The row consists of four red brick Second Empire townhouses, three stories in height with the mansard roofs typical of the style. The lower stories are rusticated, with arched doorways. An unusual Romanesque Revival tower is located on the north end.

They were probably built in the 1870s by William Harlow, a former mayor of the city and architect of St. Paul's Church in the city. He may have been inspired by the attempt of another former mayor, Harvey G. Eastman, to build affordable townhouses near the park now named for him, but on a smaller scale. The row appears on city tax maps from the mid-1870s with Harlow identified as owner of the whole property. However, he was not apparently successful, since the same maps list no traceable owner of the houses themselves.

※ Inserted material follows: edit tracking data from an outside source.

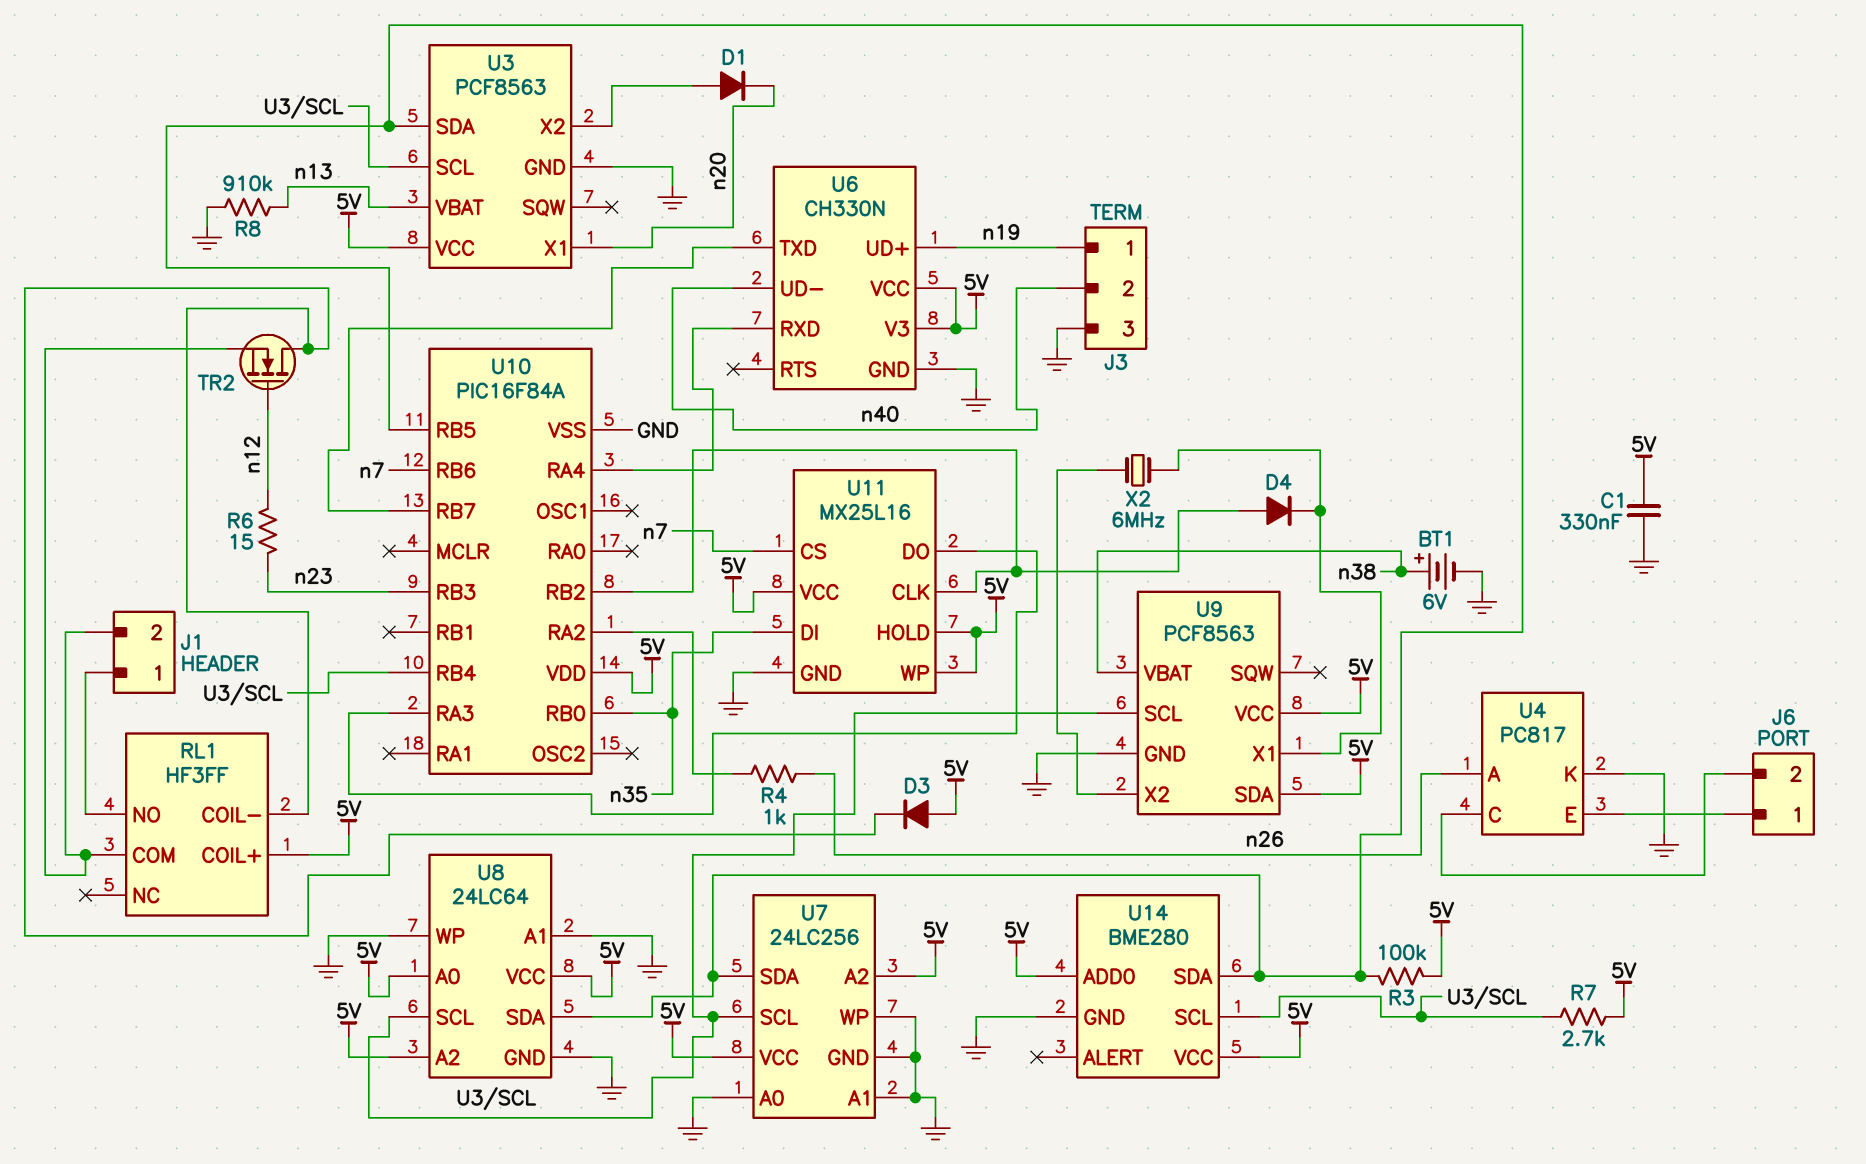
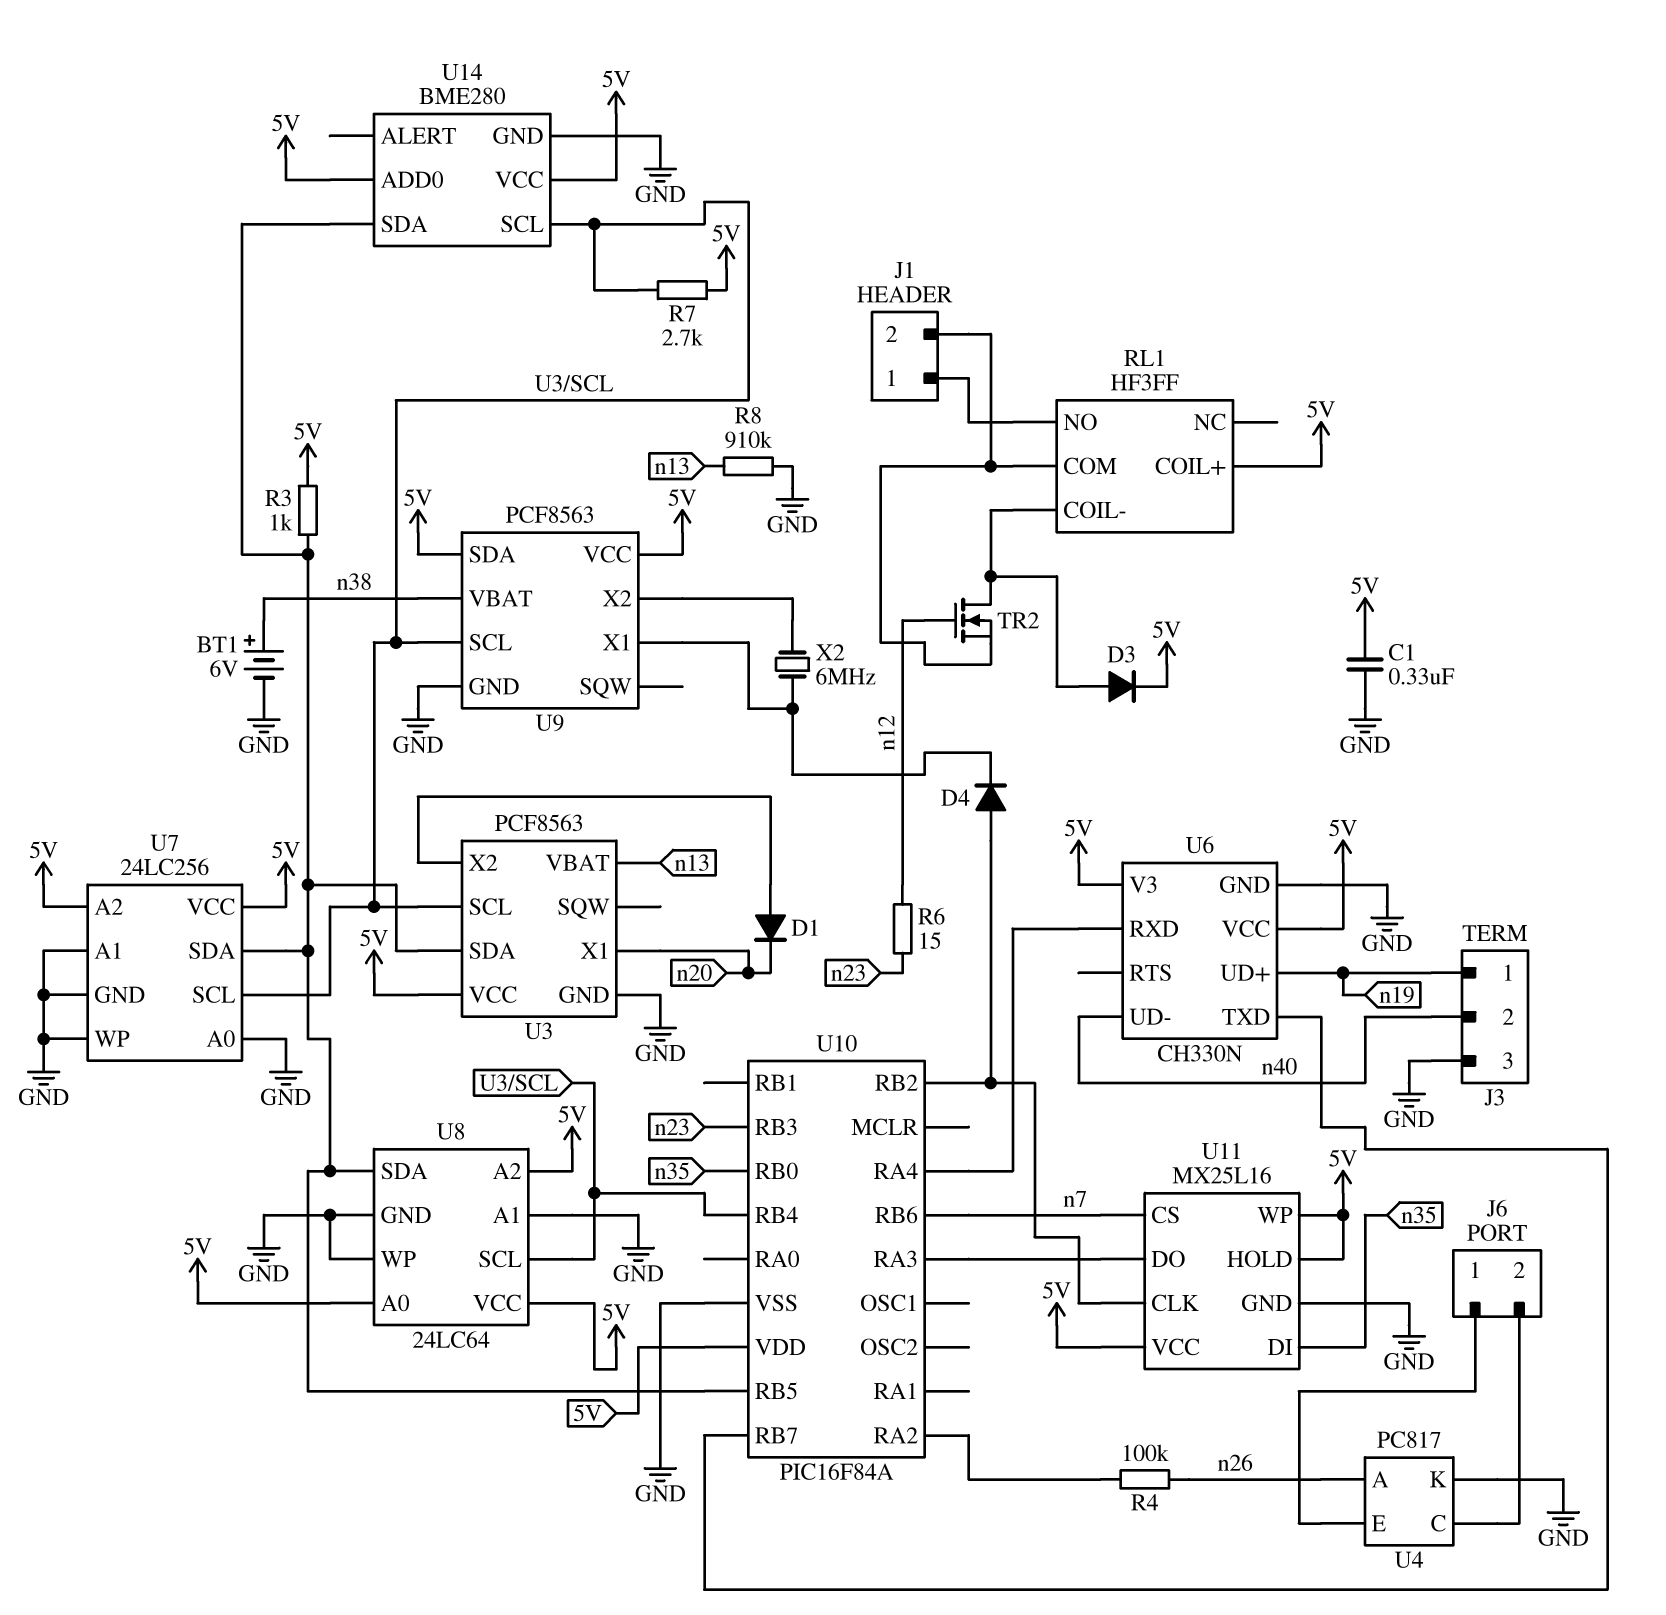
D3: diode (A 5V, K RL1/COIL-) -> diode (A RL1/COIL-, K 5V)
R3: 100k (5V, U3/SDA) -> 1k (5V, U3/SDA)
R4: 1k (U10/RA2, n26) -> 100k (U10/RA2, n26)

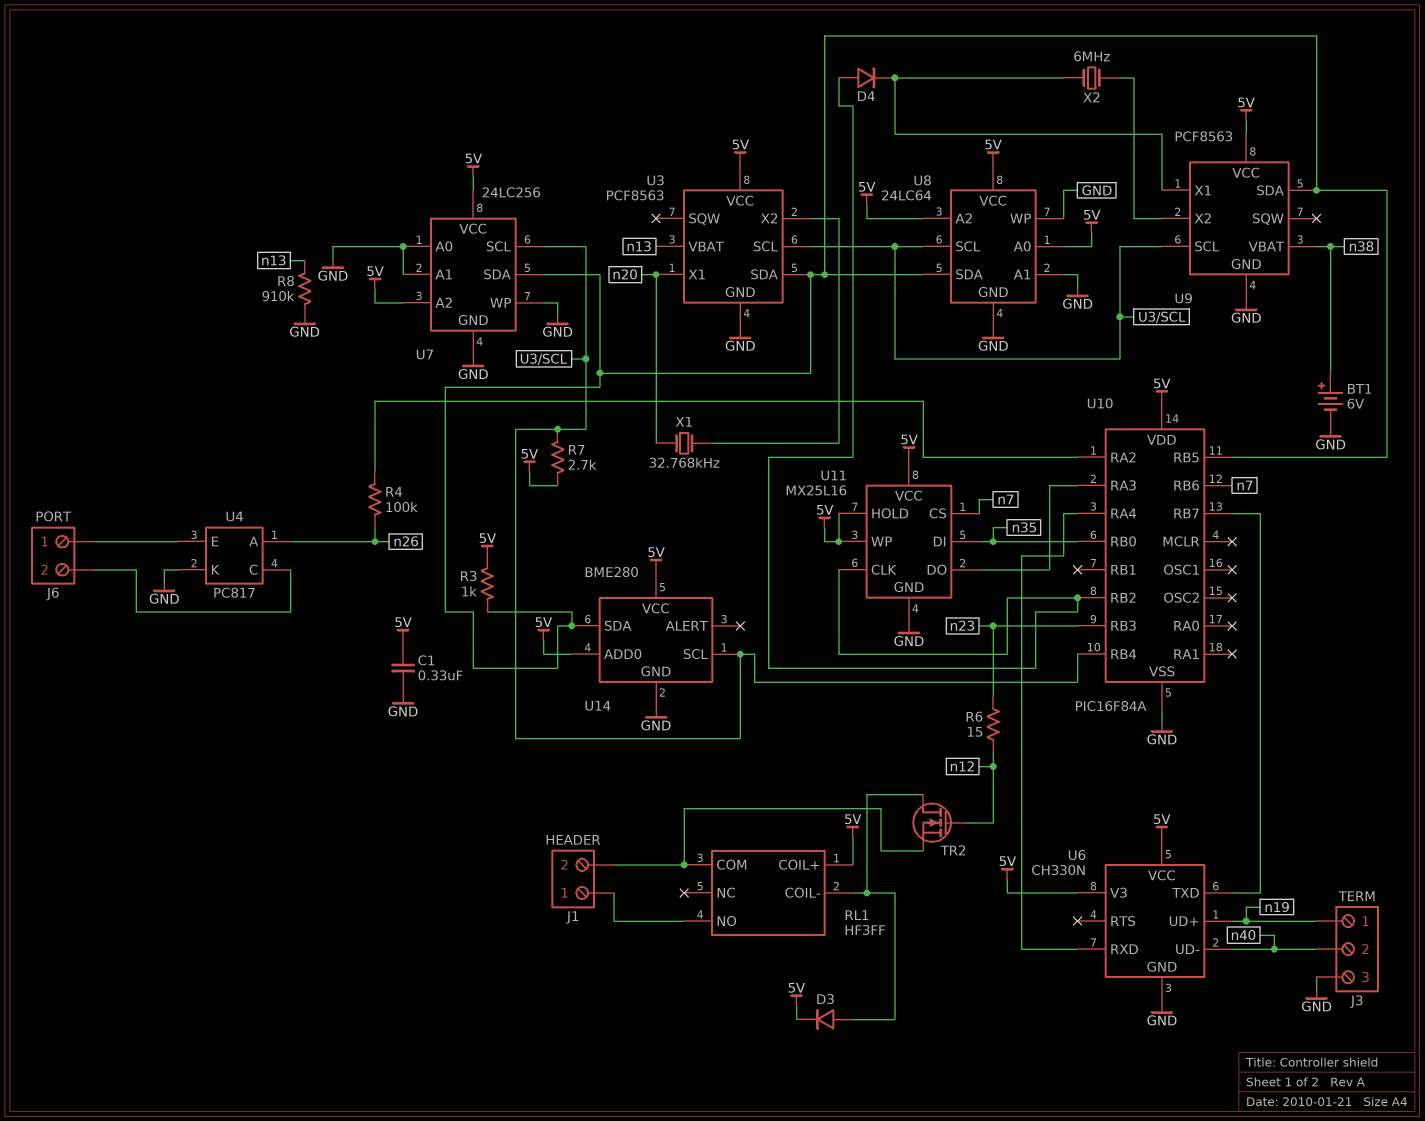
D1: diode (A U3/X2, K n20) -> none
U9 pin SDA: 5V -> U3/SDA
X1: none -> 32.768kHz (U3/X2, n20)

In the 1880s, two local lawyers are identified as owners, and later on Charles Robinson, a liquor wholesaler. He probably added the tower sometime between 1887 and 1895. Other than some gutting of the south and west bays in 1981 to replace the windows, the houses and their period interior features remain intact. In 1982 the row was added to the National Register of Historic Places.

The houses fell into disrepair in the late 20th century, one of many highly visible historic buildings in the city to do so. In 2000 Dutchess County awarded a local nonprofit, Hudson River Housing, $194,000 to rehabilitate the row into eight rental units and four commercial spaces. In 2002 the project was completed at a total cost of almost $2 million, and the company began making the units available for lease.